• **ABOUT THIS TASK**
Some of the lines below need repeating. Reproduce exactly those between the lines holding "hatch: (598, 469) -> (803, 427), removed" and "text: (683, 1606) -> (605, 915), moved", inclusive.

(DATASET EXCERPTS begins)

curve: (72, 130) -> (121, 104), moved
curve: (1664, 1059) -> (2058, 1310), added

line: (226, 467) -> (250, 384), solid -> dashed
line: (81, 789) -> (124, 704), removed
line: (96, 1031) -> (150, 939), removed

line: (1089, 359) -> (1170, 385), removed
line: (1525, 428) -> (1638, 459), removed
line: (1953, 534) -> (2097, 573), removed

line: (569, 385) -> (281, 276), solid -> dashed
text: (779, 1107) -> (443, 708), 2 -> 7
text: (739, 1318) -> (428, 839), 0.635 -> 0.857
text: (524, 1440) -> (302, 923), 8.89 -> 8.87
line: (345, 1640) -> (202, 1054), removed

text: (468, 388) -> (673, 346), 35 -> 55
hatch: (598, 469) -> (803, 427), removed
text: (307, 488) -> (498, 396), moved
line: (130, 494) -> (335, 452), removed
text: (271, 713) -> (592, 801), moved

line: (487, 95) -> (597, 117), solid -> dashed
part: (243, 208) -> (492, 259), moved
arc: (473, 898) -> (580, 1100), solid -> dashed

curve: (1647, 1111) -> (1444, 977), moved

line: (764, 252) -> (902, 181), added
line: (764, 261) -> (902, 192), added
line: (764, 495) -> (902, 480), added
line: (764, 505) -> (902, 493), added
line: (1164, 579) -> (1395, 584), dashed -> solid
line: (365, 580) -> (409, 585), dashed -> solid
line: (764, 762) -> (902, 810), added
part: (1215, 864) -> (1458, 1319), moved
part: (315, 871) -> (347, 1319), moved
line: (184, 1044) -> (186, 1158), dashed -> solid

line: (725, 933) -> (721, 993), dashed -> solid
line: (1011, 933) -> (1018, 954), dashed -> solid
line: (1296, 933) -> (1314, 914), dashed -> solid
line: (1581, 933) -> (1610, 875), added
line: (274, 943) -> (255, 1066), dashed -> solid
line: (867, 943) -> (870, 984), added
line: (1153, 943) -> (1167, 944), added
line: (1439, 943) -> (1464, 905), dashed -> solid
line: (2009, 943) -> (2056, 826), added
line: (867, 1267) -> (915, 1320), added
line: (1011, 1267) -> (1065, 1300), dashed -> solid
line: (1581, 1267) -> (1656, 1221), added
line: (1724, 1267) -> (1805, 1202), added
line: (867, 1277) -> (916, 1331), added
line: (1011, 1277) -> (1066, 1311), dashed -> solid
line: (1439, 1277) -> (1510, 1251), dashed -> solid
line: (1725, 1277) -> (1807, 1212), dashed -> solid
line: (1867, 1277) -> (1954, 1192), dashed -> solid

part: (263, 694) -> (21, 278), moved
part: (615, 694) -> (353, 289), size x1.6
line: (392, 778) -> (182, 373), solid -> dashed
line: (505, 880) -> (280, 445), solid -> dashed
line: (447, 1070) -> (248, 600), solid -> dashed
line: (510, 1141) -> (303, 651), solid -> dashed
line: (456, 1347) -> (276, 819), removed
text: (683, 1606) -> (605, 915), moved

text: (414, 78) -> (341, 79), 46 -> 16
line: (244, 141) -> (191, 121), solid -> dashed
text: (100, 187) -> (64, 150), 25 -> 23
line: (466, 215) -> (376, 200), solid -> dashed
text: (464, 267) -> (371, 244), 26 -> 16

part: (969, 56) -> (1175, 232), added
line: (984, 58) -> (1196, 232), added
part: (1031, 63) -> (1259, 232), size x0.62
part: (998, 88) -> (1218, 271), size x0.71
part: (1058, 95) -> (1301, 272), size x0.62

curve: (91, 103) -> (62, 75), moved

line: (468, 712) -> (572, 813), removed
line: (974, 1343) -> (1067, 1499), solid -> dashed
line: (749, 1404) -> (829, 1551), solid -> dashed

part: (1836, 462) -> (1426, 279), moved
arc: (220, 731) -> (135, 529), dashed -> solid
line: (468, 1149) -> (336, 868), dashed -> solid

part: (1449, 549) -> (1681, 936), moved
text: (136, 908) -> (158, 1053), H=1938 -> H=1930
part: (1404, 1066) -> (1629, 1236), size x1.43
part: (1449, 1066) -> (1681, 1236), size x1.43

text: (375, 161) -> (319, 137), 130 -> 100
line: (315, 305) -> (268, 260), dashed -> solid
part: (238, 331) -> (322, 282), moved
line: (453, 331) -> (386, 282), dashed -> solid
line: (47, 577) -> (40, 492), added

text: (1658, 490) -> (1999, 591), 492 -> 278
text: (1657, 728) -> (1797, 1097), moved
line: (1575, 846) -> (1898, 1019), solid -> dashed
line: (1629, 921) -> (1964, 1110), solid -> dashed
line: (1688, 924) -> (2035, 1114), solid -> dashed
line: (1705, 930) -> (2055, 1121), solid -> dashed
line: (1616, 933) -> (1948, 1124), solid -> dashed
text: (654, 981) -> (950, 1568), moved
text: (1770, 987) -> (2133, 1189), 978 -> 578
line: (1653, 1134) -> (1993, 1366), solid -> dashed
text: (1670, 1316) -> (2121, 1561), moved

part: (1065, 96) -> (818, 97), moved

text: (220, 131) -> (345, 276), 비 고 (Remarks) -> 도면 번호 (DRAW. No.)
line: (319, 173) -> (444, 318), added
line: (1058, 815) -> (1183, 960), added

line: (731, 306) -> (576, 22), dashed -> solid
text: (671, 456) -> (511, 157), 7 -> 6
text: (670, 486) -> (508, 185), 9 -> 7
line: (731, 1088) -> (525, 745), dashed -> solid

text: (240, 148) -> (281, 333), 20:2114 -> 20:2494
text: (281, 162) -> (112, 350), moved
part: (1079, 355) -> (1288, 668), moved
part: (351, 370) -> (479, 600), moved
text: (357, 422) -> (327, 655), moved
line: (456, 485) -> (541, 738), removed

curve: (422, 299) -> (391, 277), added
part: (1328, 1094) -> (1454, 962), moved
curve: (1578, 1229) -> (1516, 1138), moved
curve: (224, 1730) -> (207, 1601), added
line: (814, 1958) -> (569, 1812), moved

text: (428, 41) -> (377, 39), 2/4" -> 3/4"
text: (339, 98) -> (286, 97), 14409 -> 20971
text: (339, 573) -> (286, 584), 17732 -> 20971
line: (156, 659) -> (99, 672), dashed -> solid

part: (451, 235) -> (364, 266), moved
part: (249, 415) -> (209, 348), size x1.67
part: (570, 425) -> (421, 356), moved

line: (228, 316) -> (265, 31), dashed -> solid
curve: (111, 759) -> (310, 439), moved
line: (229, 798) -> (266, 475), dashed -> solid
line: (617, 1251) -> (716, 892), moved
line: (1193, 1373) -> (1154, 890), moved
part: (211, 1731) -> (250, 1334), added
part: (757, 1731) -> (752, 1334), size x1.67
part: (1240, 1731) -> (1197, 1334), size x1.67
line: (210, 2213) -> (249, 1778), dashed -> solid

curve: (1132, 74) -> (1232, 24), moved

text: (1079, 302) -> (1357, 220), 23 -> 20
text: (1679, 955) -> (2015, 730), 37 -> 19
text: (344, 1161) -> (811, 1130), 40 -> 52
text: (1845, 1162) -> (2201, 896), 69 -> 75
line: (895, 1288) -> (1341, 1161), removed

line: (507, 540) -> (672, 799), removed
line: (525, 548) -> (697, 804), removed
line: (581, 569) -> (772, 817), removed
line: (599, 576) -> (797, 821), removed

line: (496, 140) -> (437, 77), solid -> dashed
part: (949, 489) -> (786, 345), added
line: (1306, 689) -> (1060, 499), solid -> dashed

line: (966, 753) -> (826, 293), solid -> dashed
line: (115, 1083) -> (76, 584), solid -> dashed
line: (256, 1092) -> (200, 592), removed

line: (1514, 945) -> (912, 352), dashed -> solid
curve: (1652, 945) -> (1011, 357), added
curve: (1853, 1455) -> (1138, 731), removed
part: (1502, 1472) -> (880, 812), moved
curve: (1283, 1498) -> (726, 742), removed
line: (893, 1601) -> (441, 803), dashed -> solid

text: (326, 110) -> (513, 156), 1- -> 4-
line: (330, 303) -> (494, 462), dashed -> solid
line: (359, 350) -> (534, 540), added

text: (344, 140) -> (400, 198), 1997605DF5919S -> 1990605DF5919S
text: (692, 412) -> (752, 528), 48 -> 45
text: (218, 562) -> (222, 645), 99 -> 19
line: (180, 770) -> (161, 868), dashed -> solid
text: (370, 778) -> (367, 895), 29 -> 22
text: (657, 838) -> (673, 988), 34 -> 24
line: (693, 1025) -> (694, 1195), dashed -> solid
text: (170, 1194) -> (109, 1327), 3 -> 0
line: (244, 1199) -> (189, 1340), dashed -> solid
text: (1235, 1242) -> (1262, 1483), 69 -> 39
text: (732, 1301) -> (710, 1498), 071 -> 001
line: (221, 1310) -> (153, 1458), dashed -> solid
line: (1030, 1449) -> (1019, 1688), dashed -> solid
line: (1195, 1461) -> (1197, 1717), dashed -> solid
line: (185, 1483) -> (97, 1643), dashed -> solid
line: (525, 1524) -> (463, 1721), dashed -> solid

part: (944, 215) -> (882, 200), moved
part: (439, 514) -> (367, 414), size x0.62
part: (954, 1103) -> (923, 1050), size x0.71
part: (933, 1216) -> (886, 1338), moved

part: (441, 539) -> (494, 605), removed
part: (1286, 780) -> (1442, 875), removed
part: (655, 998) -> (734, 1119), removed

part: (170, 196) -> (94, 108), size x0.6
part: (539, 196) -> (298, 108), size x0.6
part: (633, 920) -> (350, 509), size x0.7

(DATASET EXCERPTS ends)

• **SOLUTION FOR THIS PROBLEM**
hatch: (598, 469) -> (803, 427), removed
text: (307, 488) -> (498, 396), moved
line: (130, 494) -> (335, 452), removed
text: (271, 713) -> (592, 801), moved

line: (487, 95) -> (597, 117), solid -> dashed
part: (243, 208) -> (492, 259), moved
arc: (473, 898) -> (580, 1100), solid -> dashed

curve: (1647, 1111) -> (1444, 977), moved

line: (764, 252) -> (902, 181), added
line: (764, 261) -> (902, 192), added
line: (764, 495) -> (902, 480), added
line: (764, 505) -> (902, 493), added
line: (1164, 579) -> (1395, 584), dashed -> solid
line: (365, 580) -> (409, 585), dashed -> solid
line: (764, 762) -> (902, 810), added
part: (1215, 864) -> (1458, 1319), moved
part: (315, 871) -> (347, 1319), moved
line: (184, 1044) -> (186, 1158), dashed -> solid

line: (725, 933) -> (721, 993), dashed -> solid
line: (1011, 933) -> (1018, 954), dashed -> solid
line: (1296, 933) -> (1314, 914), dashed -> solid
line: (1581, 933) -> (1610, 875), added
line: (274, 943) -> (255, 1066), dashed -> solid
line: (867, 943) -> (870, 984), added
line: (1153, 943) -> (1167, 944), added
line: (1439, 943) -> (1464, 905), dashed -> solid
line: (2009, 943) -> (2056, 826), added
line: (867, 1267) -> (915, 1320), added
line: (1011, 1267) -> (1065, 1300), dashed -> solid
line: (1581, 1267) -> (1656, 1221), added
line: (1724, 1267) -> (1805, 1202), added
line: (867, 1277) -> (916, 1331), added
line: (1011, 1277) -> (1066, 1311), dashed -> solid
line: (1439, 1277) -> (1510, 1251), dashed -> solid
line: (1725, 1277) -> (1807, 1212), dashed -> solid
line: (1867, 1277) -> (1954, 1192), dashed -> solid

part: (263, 694) -> (21, 278), moved
part: (615, 694) -> (353, 289), size x1.6
line: (392, 778) -> (182, 373), solid -> dashed
line: (505, 880) -> (280, 445), solid -> dashed
line: (447, 1070) -> (248, 600), solid -> dashed
line: (510, 1141) -> (303, 651), solid -> dashed
line: (456, 1347) -> (276, 819), removed
text: (683, 1606) -> (605, 915), moved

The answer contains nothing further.